Until this past weekend. A subscriber posted an email about this article from Publisher’s Weekly about “straightening” gay characters in YA lit. Yes, the article is a little old but I’ve never counted something out just because it wasn’t this week’s recycling. But another subscriber replied to the email implying that because this article was several months old and it had already been “aired” within our group, that it wasn’t worth discussing. Granted, TONE IS VERY DIFFICULT TO INTERPRET VIA EMAIL. I have been guilty of sending what was interpreted as a snarky email or text when that was definitely not my intention. I have no insight on this particular responder’s intent, but it just sat wrong with me. And the longer I thought about it, the more it bothered me.
It bothered me because editing “potentially-offensive” characters out of books is an issue that we should keep talking about as long as there continues to be anti-gay – no, scratch that – anti-OTHER sentiment out there toward YA books or any books.

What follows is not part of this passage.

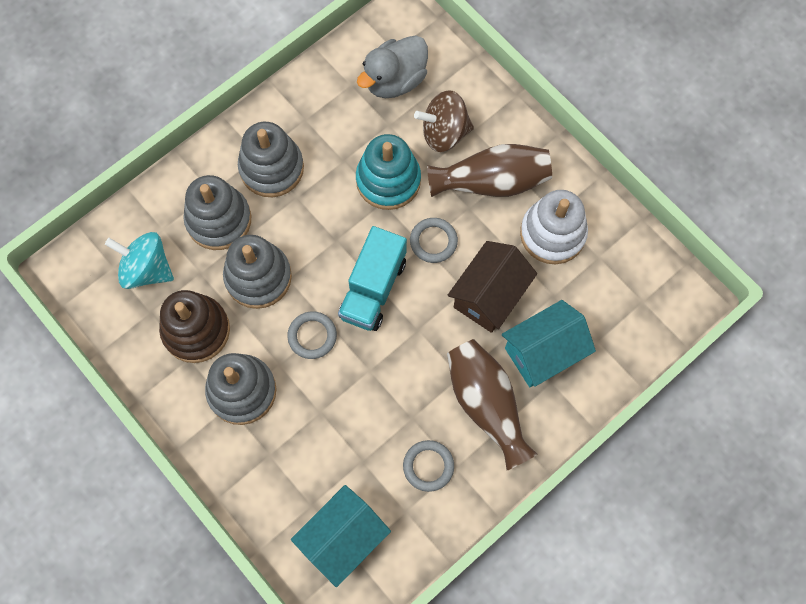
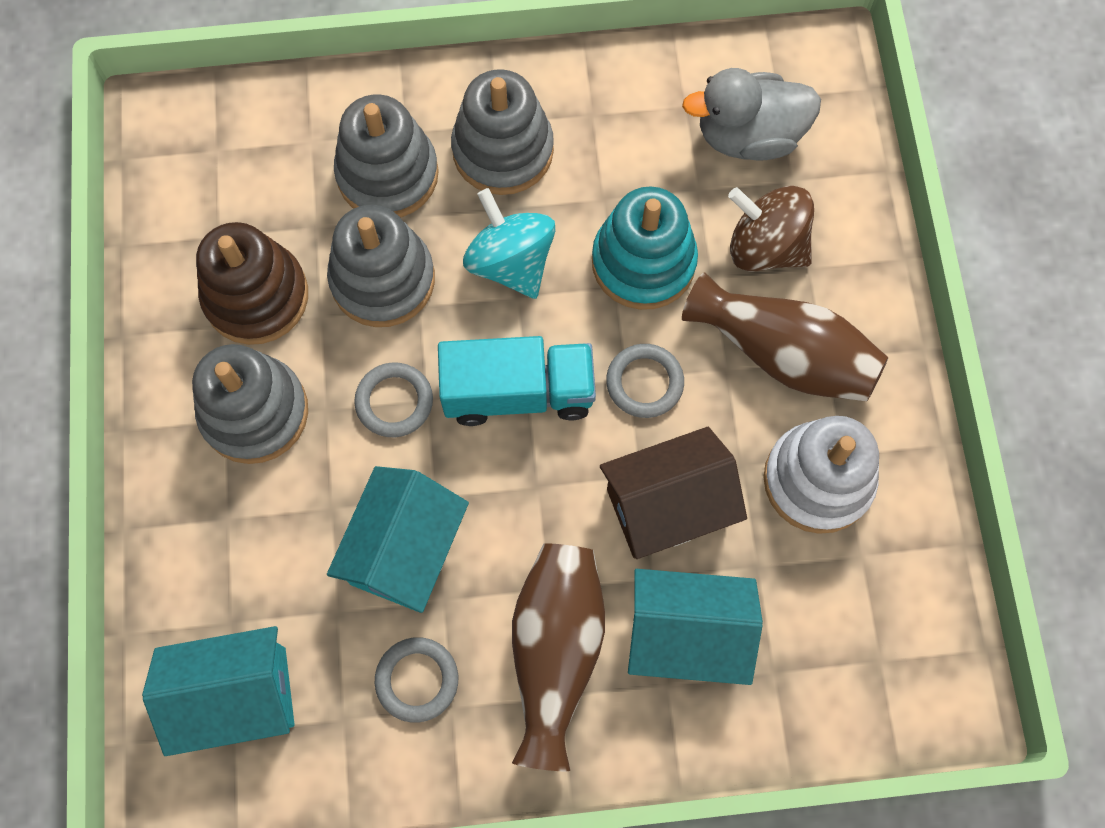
camera: 35 degrees right, 0 degrees up
(146, 269) = (254, 179): turquoise spinning top -> turquoise spinning top (511, 262)
(373, 289) = (518, 392): turquoise truck -> turquoise truck turned 150 degrees counterclockwise
(375, 407) = (405, 551): none -> turquoise house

As a teacher of teens, OTHER is about all I deal with. Teens are trying to determine who they are and what they believe and how to make a mark in a world where anyone can have 5 minutes of fame on YouTube. As most reading teachers know, the power of books is that our students can see themselves in the characters. They can live vicariously through characters and learn what to do and WHAT NOT TO DO as they see these familiar characters navigate the same waters they are swimming in.They see themselves in these characters and their stories and they are validated knowing that they are…that THEY ARE.
If we start erasing these characters, we are telling these teens that they are erasable. If we silence these writers’ voices, we are telling these teens that their voices are not worth being heard. If we allow one book, one character, one LINE to be changed because it might offend someone, THAT SHOULD OFFEND EVERYONE.